I admit that it’s no easy matter for politicians to plot a way out of this. Rishi Sunak’s sunny days seem over now. Its one thing splashing the cash, inevitably popular, but another to work out how to pay it back. His recent financial statement hints at pain to come and delivers that pain now for key public sector workers already demoralised by a decade of frozen pay and worsening conditions. 
Jam today,
Toast tomorrow?
Those costs include the haphazard and declining quality of the education of our children. Teacher attrition is likely to increase from its already unacceptable levels. Every year 20% of teachers leave the profession. This matters. Prevention children playing in the park matters and adults socialising too. Businesses and livelihoods will be sacrificed. 

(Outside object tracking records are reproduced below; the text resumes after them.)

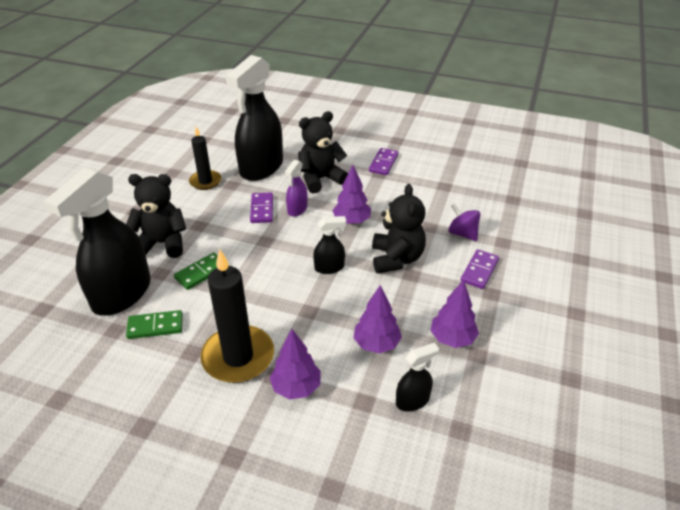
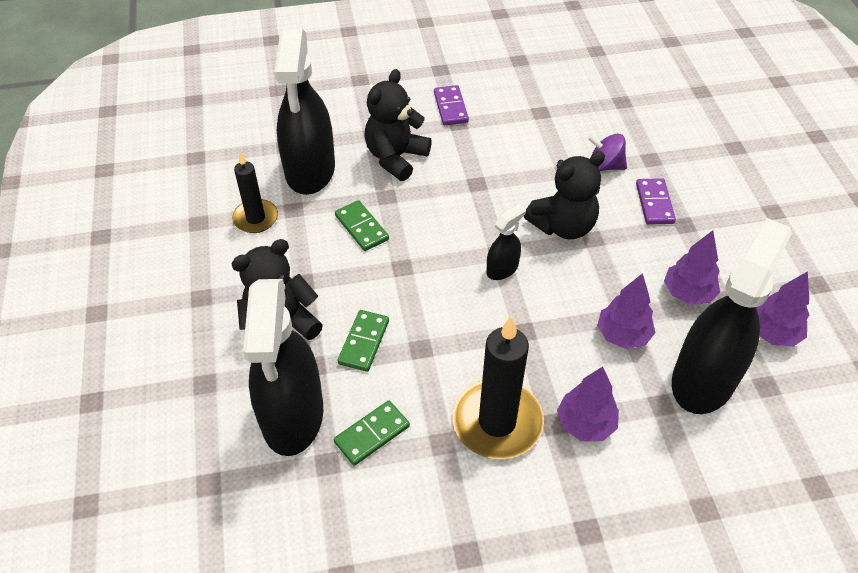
camera: 30 degrees left, 10 degrees up
(262, 209) = (361, 228): purple domino -> green domino
(297, 209) = (403, 210): purple spray bottle -> none
(351, 221) = (478, 199): purple tree -> purple tree (772, 333)
(396, 259) = (563, 226): black teddy bear -> black teddy bear turned 90 degrees clockwise
(412, 400) = (704, 379): black spray bottle -> black spray bottle, size x2.21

Another month, or months of restrictions will need to be accompanied by a financial package of support for small and medium enterprises which have long been recognised as central to our economy. One demonstration of how this has impacted them is how they have missed out on the recent rise in retail sales, most of which has gone on-line to Amazon, whose effects in economic terms is that of a giant wealth extracting parasite. Sadly, their profits have tripled during the pandemic.

If we are going to continue with what is called orthodox Conservatism the economic pain will outweigh the gain, many many times over. Perhaps the time has come for new thinking – a Universal Basic Income, for emergency “Quantitative Easing” to clear COVID19 related Government debts. Perhaps, for progressive taxation to ensure Government income covers something approaching the cost of its spending. Higher levels of public spending will require increased government income and more borrowing. 

Social inequality is simply not affordable. This pandemic is in many ways a social disease hitting the disadvantaged harder. Billions have been lost by those least able to afford it while the more well off have accumulated savings during the pandemic. Can alleviating poverty be achieved without addressing the global problem of undeserved wealth? I don’t think so. 

The time for a more significant green revolution which might prevent far more painful catastrophes coming our way in the next few years and decades. Progress remains too slow despite more “world beating” headlines

The bottom line is that we need to spend more on the public sector. However bitter a pill that might be for politicians brought up in the Thatcher mould of life without a society, it is an inevitable conclusion of the pandemic. Unless we get this investment in place in the next few years, the next few decades will bring changes which COVID19 demonstrates we are not ready for. 
So there are benefits in lockdowns and lots of costs too. Once the vaccines are delivered and the restrictions lifted, then we will need to think hard about the new society. COVID19 has demonstrated the old one was broken. 


One thought on “COVID19 winter update.

  1. Good stuff as always – but I fear it will take more than a mere pandemic or two to change the mindset of all those orthodox Conservatives who think Britain deserves to be Great, foreigners *are* basically inferior (not that we're racist!) and that supporting the populace just because they are citizens is fundamentally immoral. Or maybe I'm just a curmudgeonly old duffer these days.